Ben gave a confused look, but obliged as Chris grabbed Heather’s hand and Heather grabbed Ben’s. Chris tugged the train to the door. They had finished their coffee, and Ben couldn’t think of a better reason to resist.
“Why do you need us, Chris?” Heather asked, over articulating each word.
“I need you because, lunch date,” Chris said.
“It’s nine,” Ben said.
“Pre-planning for lunch date,” he continued. “And uh, Ben…”
They opened the door and entered the sun room where Liza sat, still sipping her coffee, watching as though at a theater.
“Liza wanted to show you her fabulous wine cellar,” Chris said.
Liza looked from her daughter to Chris to Ben and back to Chris.
“Yes, indeed I do,” Liza said, standing up. “I wish to show the moustache man my wine cellar.”
She straightened her robe and began walking down the hall. Ben looked around and hustled after.
“My name’s Ben by the way,” Ben said.
“I’m aware, Liza said. “Now move quickly, uh, the wine could spoil.”

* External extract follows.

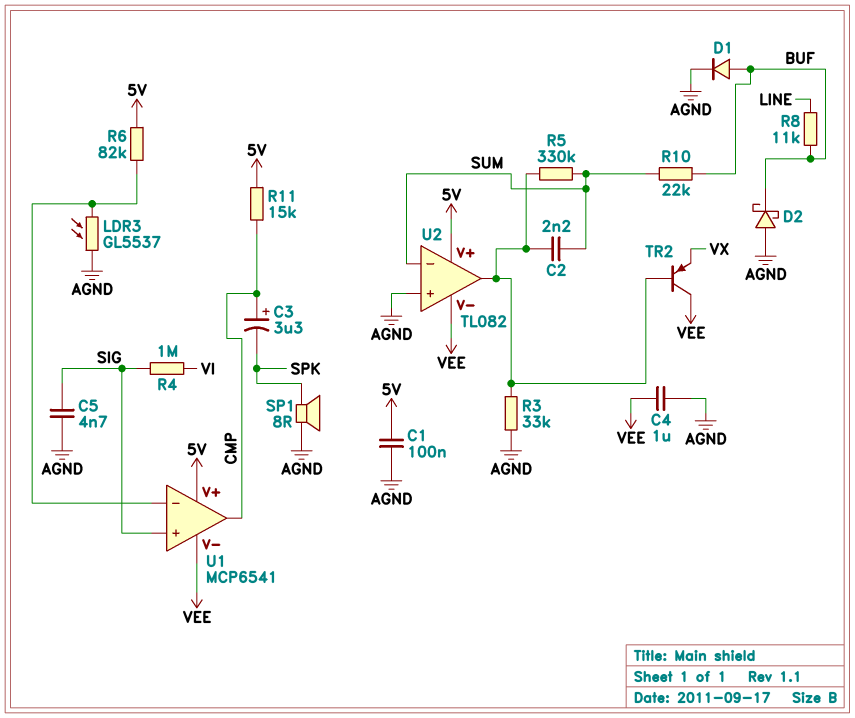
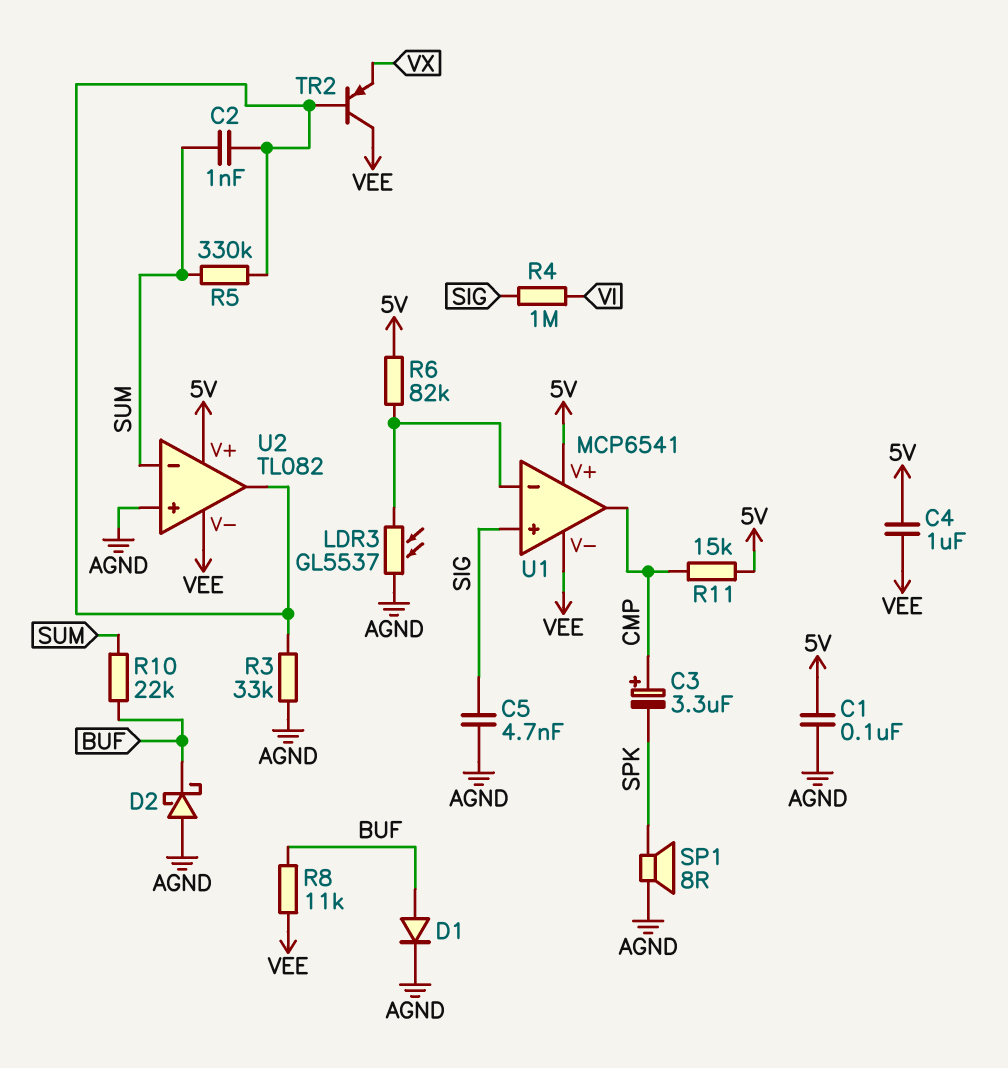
C2: 2.2nF (SUM, U2/out) -> 1nF (SUM, U2/out)
C4: 1uF (AGND, VEE) -> 1uF (5V, VEE)
R8: 11k (BUF, LINE) -> 11k (BUF, VEE)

The two shuffled out of sight, leaving Chris and a very confused Heather. She started on Chris the moment Liza and Ben turned a corner.
“What the hell is going on,” she said.
“I’m trying to figure that out,” Chris replied, staring at his phone urgently.
Paul hadn’t yet responded to Chris’s request for a status update. Chris wondered whether it would blow their cover to call him. Heather smacked him on the head to get his attention.
Chris looked up from his phone.
“Well maybe you can answer. What’s going on with Billy? He sprinted through here like Ke$ha was on tour or something.”
“Oh yeah,” Heather replied. “He whipped his dick out in the garden and ran.”
Chris spat out coffee he wasn’t drinking.
“Accidentally, accidentally-” Heather started.
“How do you accidentally fla- aren’t you his cousin?”
“Boxers, robe, open fly. Ben thought it was hilarious.”
Chris took a deep breath.
“Did it work then?” he asked. “Phase one complete?”
“Yes,” she answered. “What’s going on with phase two?”
Chris texted confirmation to Paul.
“Well,” Chris said, still texting. “We were going to use the garden for both phase one and two, but if he saw you two in there already that’s probably shot. Plus- hold on Paul just texted me back.”
Chris read the text out loud ‘this house is a fucking maze. I’ve lost Bitchy Eagle 1.’
“Oh he’s probably in his room changing,” Heather said, grabbing Chris’s hand a heading out of the room. “Paul’s a fucking idiot.”
A warm tingle ran down Chris’s arm and through his body.
“The blacklight affects the wine less than other kinds of light,” Ben said, genuinely amazed. “That’s fascinating.”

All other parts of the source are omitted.